By Travis Willmore
The big picture is often difficult to see when revising a paper. It’s easily obscured by minor spelling and punctuation issues that need editing—little distractions that get in the way of your concentration on improving the content of your paper. But wait…aren’t revision and editing basically the same thing?
Actually, no. Revision is something much more urgent than the red-underlined spellchecker stuff crying out “Edit me!” Revision should be applied in liberal doses before you even start to think about line-by-line editing. It means taking a look at that Big Picture we mentioned and asking yourself big questions like:
-Do the facts I mention in my paper support my main point?

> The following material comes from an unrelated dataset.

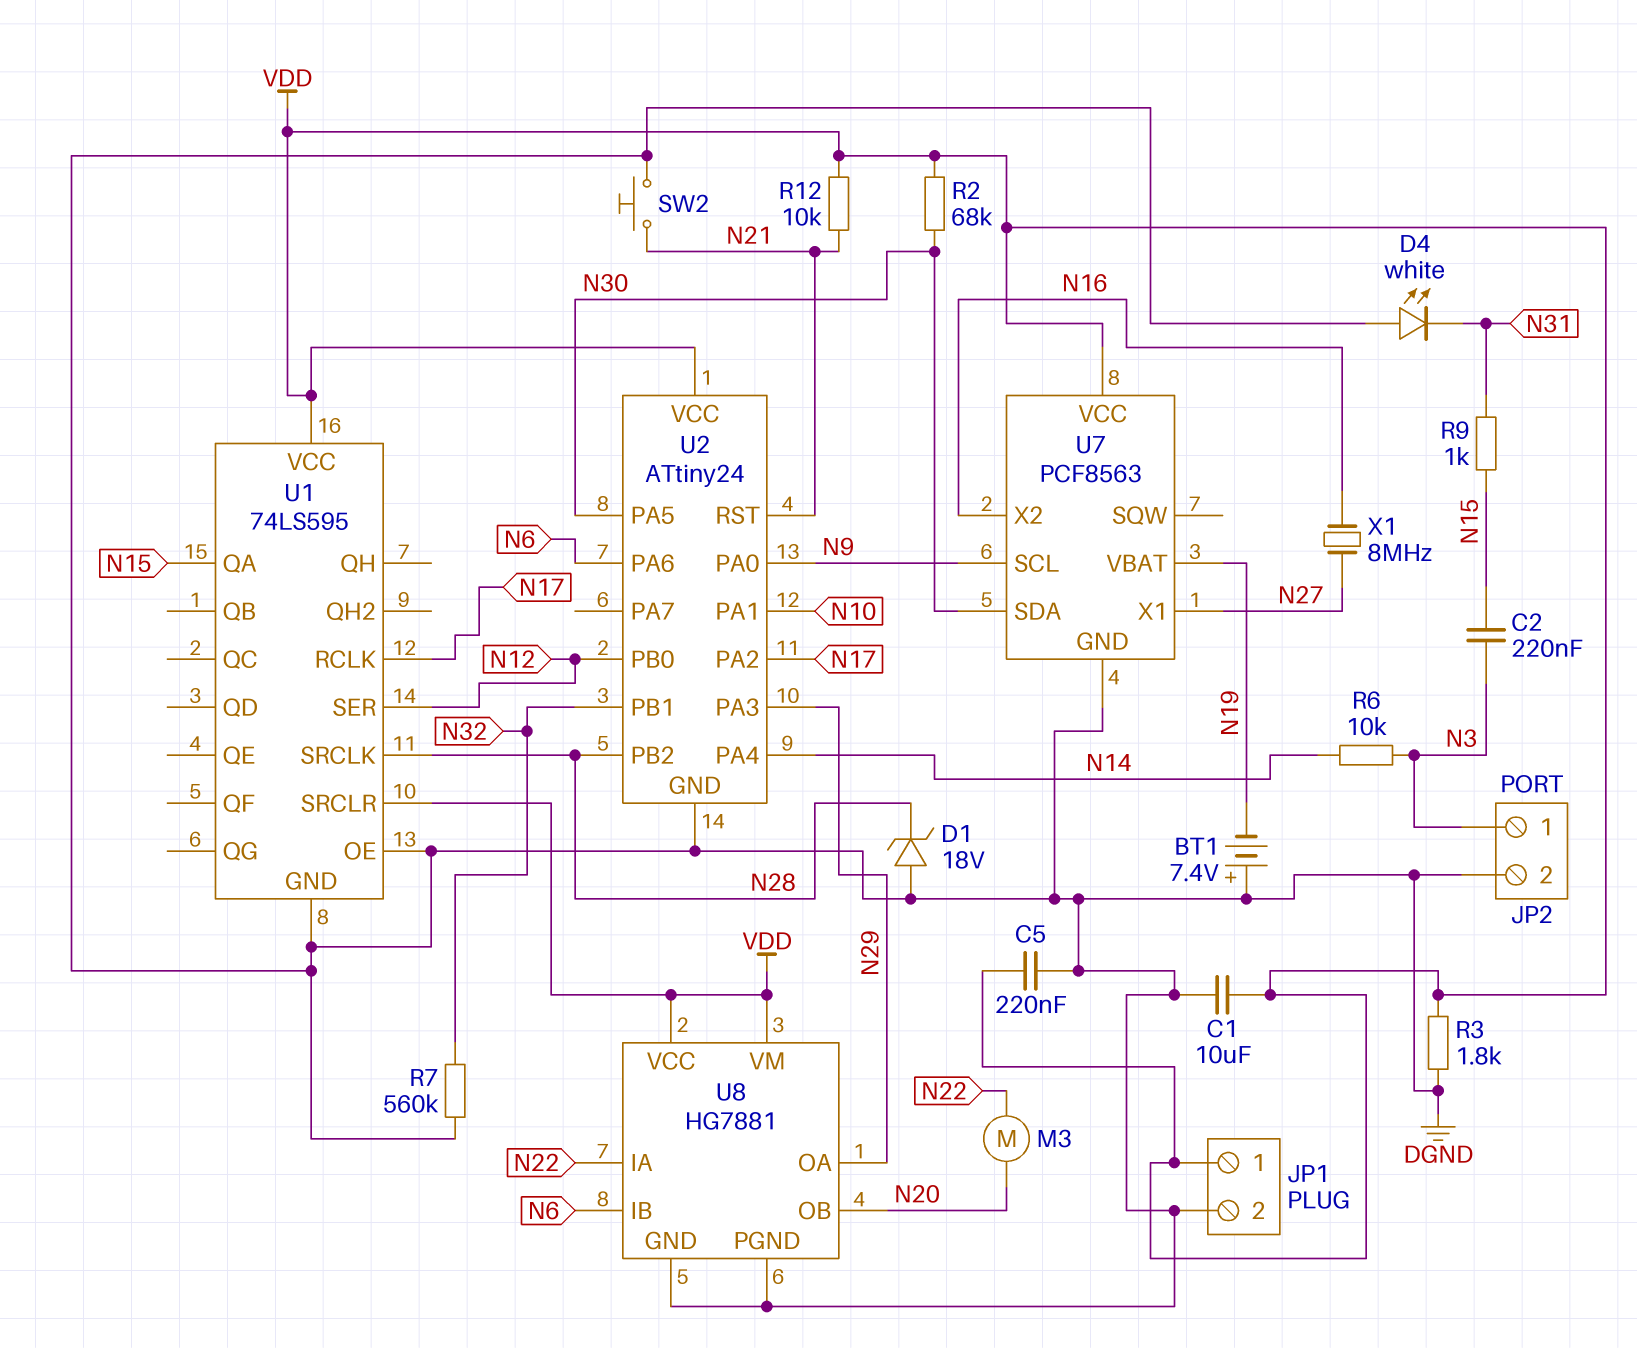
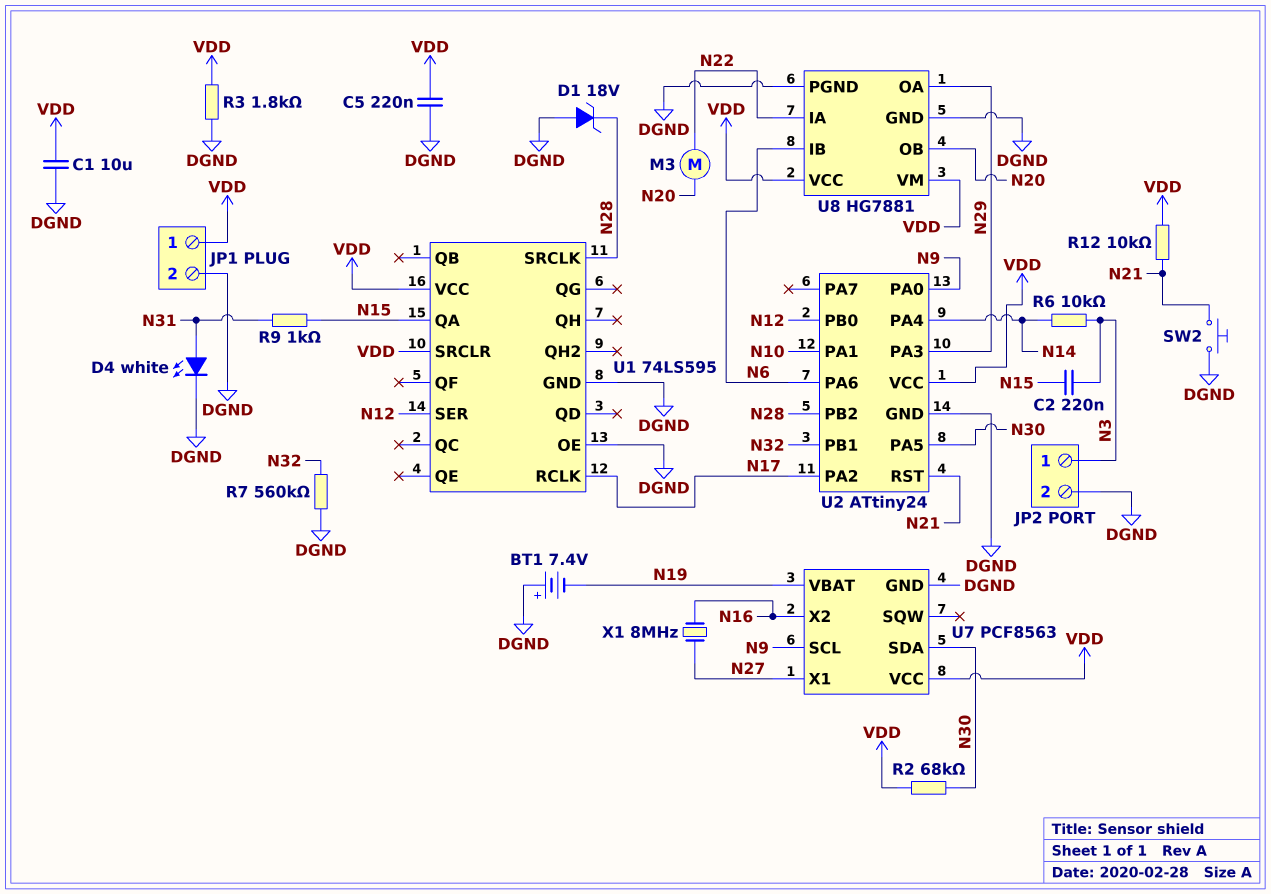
D4: LED white (A DGND, K N31) -> LED white (A N31, K DGND)

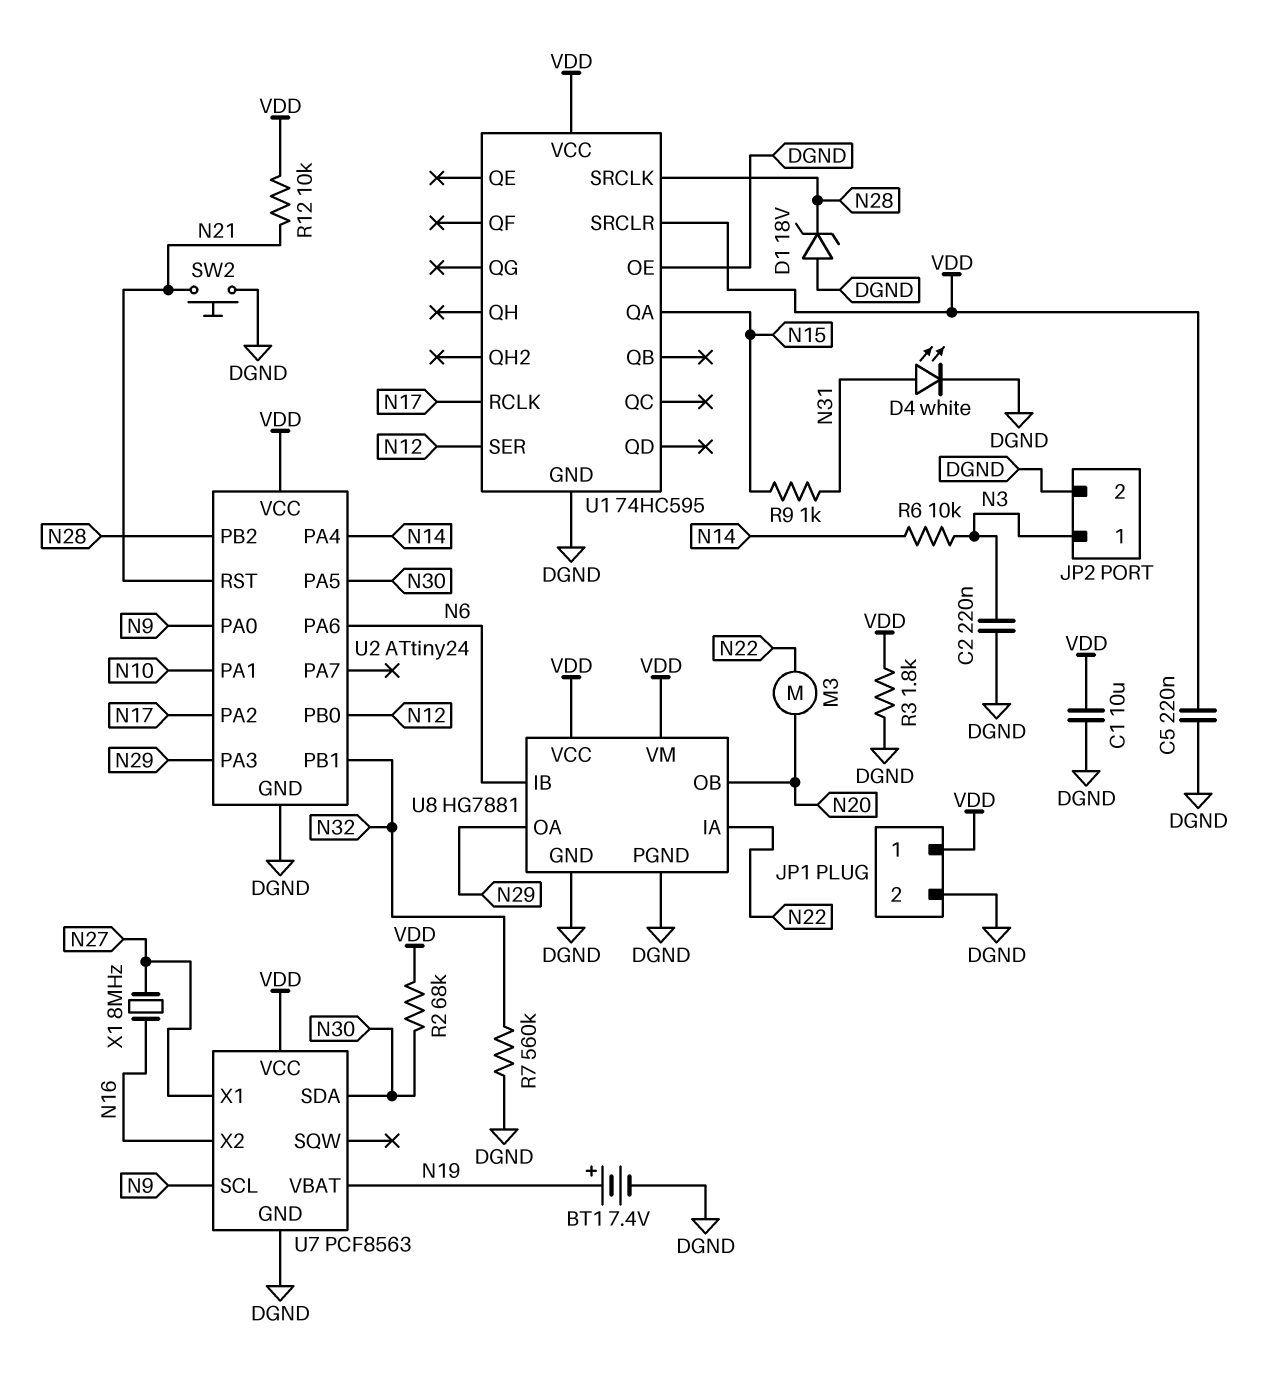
BT1: 7.4V (plus DGND, minus N19) -> 7.4V (plus N19, minus DGND)
C2: 220nF (N3, N15) -> 220nF (DGND, N3)
U1: 74LS595 -> 74HC595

-Do I, in fact, have a main point?
-Are my arguments adequately supported and my examples sufficiently explained?
-Is the information presented in an order that lets the reader clearly follow my thought process?
-Do my introduction and my conclusion complement each other?
Feel free to move major sections around or take out entire paragraphs if they don’t fit your overall vision. Swap your conclusion with your introduction if it makes for a stronger intro. Remember, nothing in your original draft is locked in. Any component can be modified or discarded in the interest of creating a more coherent whole.
This is why the editing, the nitty-gritty i-before-e-except-after-c work, can wait until revision is done. No need to obsess over the punctuation of a sentence in your first draft when you might cut out that sentence’s whole paragraph during revision. It’s better to save the final coat of proofreading polish until the larger form underneath is something worth polishing.